The Energy Information Administration (EIA) on Friday reported a 20 Bcf withdrawal from natural gas stocks for the week ended Dec. 28, sharply to the bearish side of expectations for what already figured to be a lighter-than-normal pull.

The report, released a day later than usual because of the New Year’s holiday, initially had a relatively muted impact on Nymex futures, despite the 20 Bcf withdrawal coming in much lighter than estimates and the year-ago and five-year-average comparables. Last year, EIA recorded a 193 Bcf withdrawal for the period, and the five-year average is a pull of 107 Bcf.

Bolstered by the prospect of colder temperatures returning to key markets later this month, the February contract had ventured above $3 earlier Friday morning.
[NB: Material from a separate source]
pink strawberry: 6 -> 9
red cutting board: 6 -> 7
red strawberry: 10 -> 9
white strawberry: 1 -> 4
As the lighter-than-expected withdrawal popped up on trading screens at 10:30 a.m. ET, the prompt month dropped from around $2.980-2.990 down to around $2.955, with some trades as low as $2.917. By 11 a.m. ET, February was trading around $2.973, up about 3 cents from Thursday’s settle but down a few pennies from the pre-report trade.
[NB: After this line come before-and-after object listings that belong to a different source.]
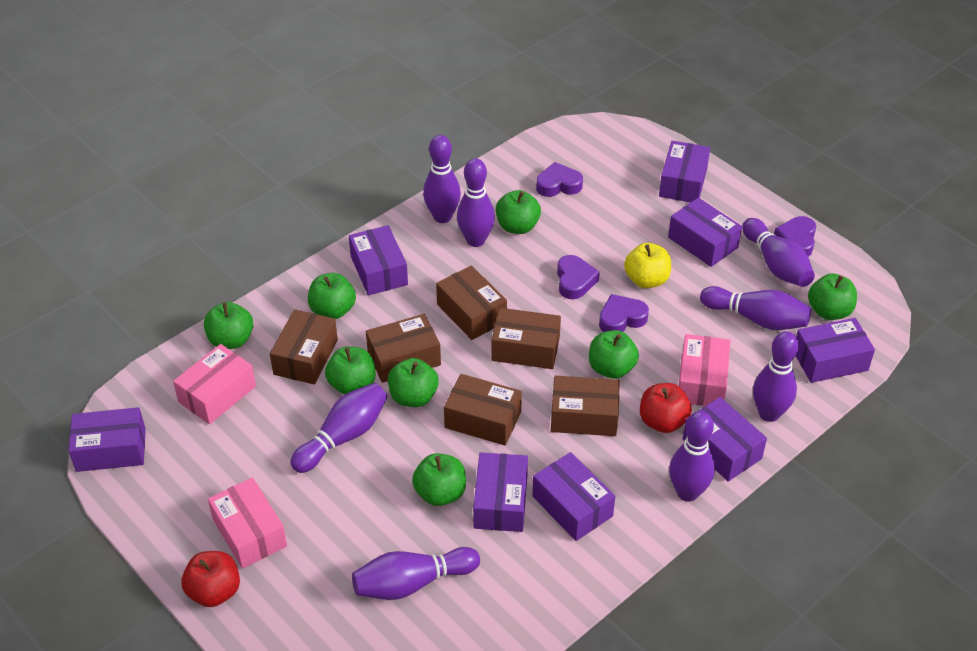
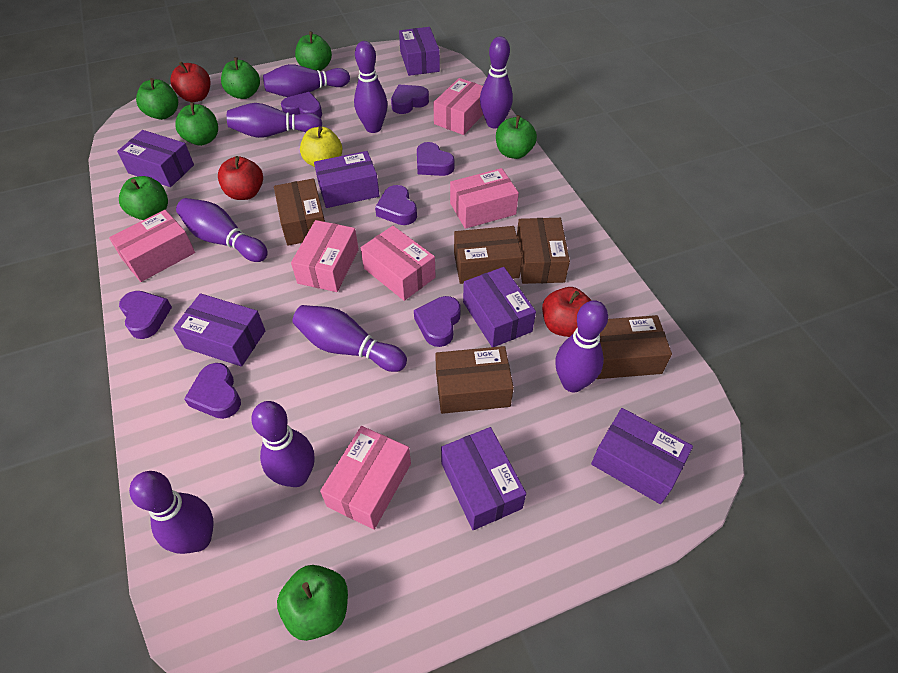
brown box: 6 -> 5
green apple: 8 -> 7
pink box: 3 -> 6
purple bowling pin: 8 -> 9
purple box: 8 -> 7
purple heart: 4 -> 7
red apple: 2 -> 3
Estimates ahead of the report pointed to a light withdrawal, but few market participants had pegged a pull as light as the actual number. Responses to major surveys had clustered around minus 44 Bcf to minus 47 Bcf, with estimates ranging from minus 25 Bcf to minus 92 Bcf. Intercontinental Exchange EIA Financial Weekly Index futures had settled Thursday at a 33 Bcf pull.
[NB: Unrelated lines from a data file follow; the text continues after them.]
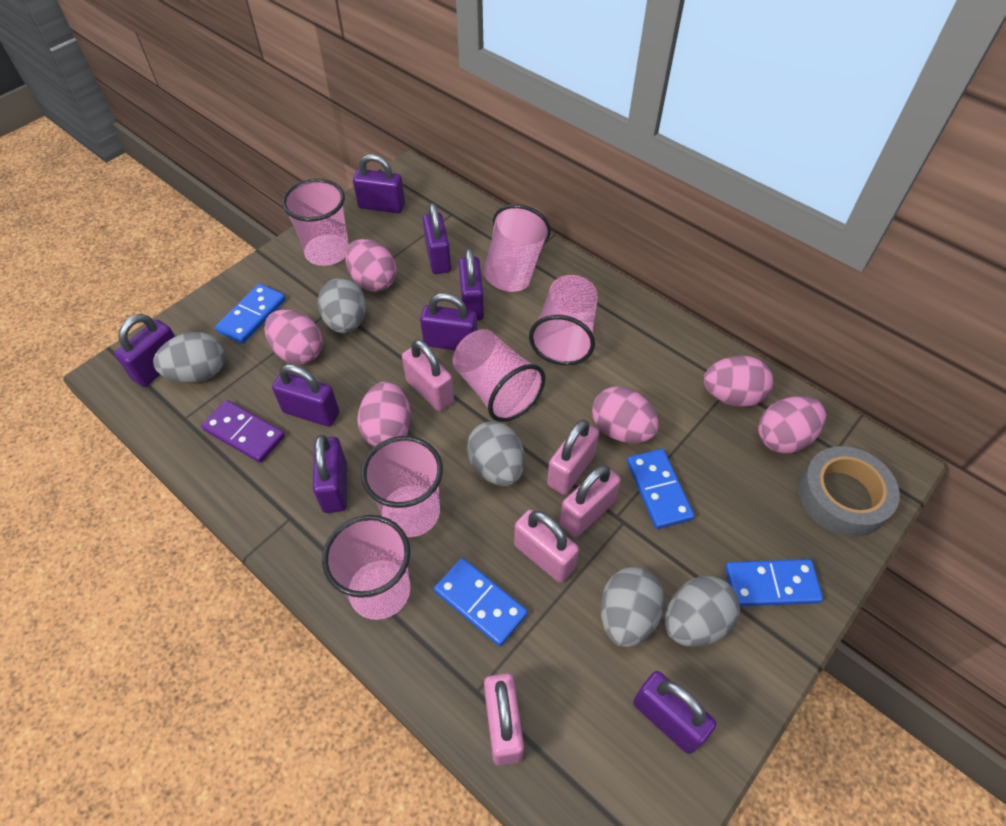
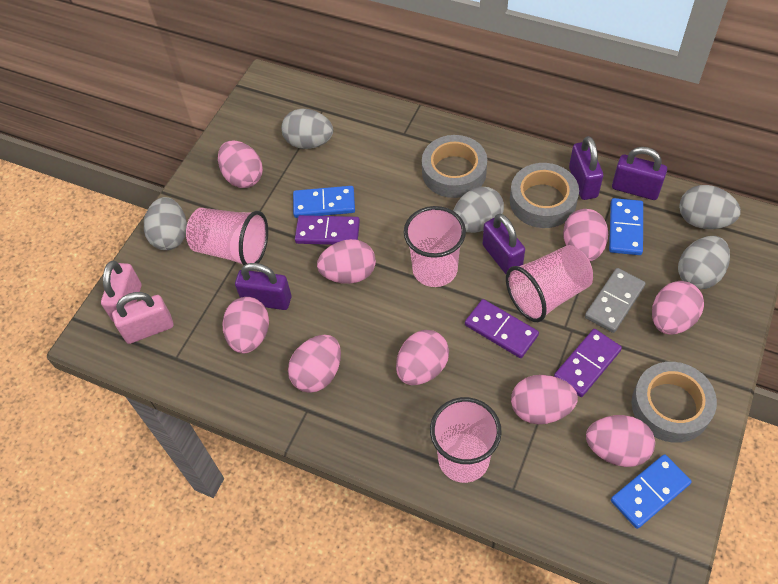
blue domino: 4 -> 3
grey domino: 0 -> 1
grey tape: 1 -> 3
pink cup: 6 -> 4
pink egg: 6 -> 9
pink padlock: 5 -> 2
purple domino: 1 -> 3
purple padlock: 8 -> 4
“While we had seen bearish risks with this print, the actual number was a very bearish surprise,” said Bespoke Weather Services, which had predicted a 42 Bcf withdrawal. “As has been the case of late, almost the entire surprise was in the South Central, where we saw a 22 Bcf injection in salts and only a 2 Bcf withdrawal in nonsalts. Wind was elevated and demand minimal over a holiday week, and holiday demand destruction can explain away some of this incredible looseness.

“We did observe the loosest weather-adjusted burns of the year with production near highs, and data is beginning to tighten up, but this is still an extremely loose EIA number that advertises we need significant cold in order for prices to stabilize and bounce. A sustained move above $3 can come with enough cold, but it is harder now.”

The 20 Bcf withdrawal for the week made a big dent in the hefty year-on-year and year-on-five-year deficits. Total Lower 48 working gas in underground storage stood at 2,705 Bcf as of Dec. 28, 450 Bcf (14.3%) below last year’s stocks and 560 Bcf (17.2%) lower than the five-year average.

By region, EIA reported 20 Bcf build in the South Central that caught a number of market observers by surprise, including a 22 Bcf build into salt stocks. EIA reported the largest weekly withdrawal in the Midwest region at 20 Bcf, followed by the East, which withdrew 15 Bcf for the week. The Mountain and Pacific regions each withdrew 3 Bcf, according to EIA.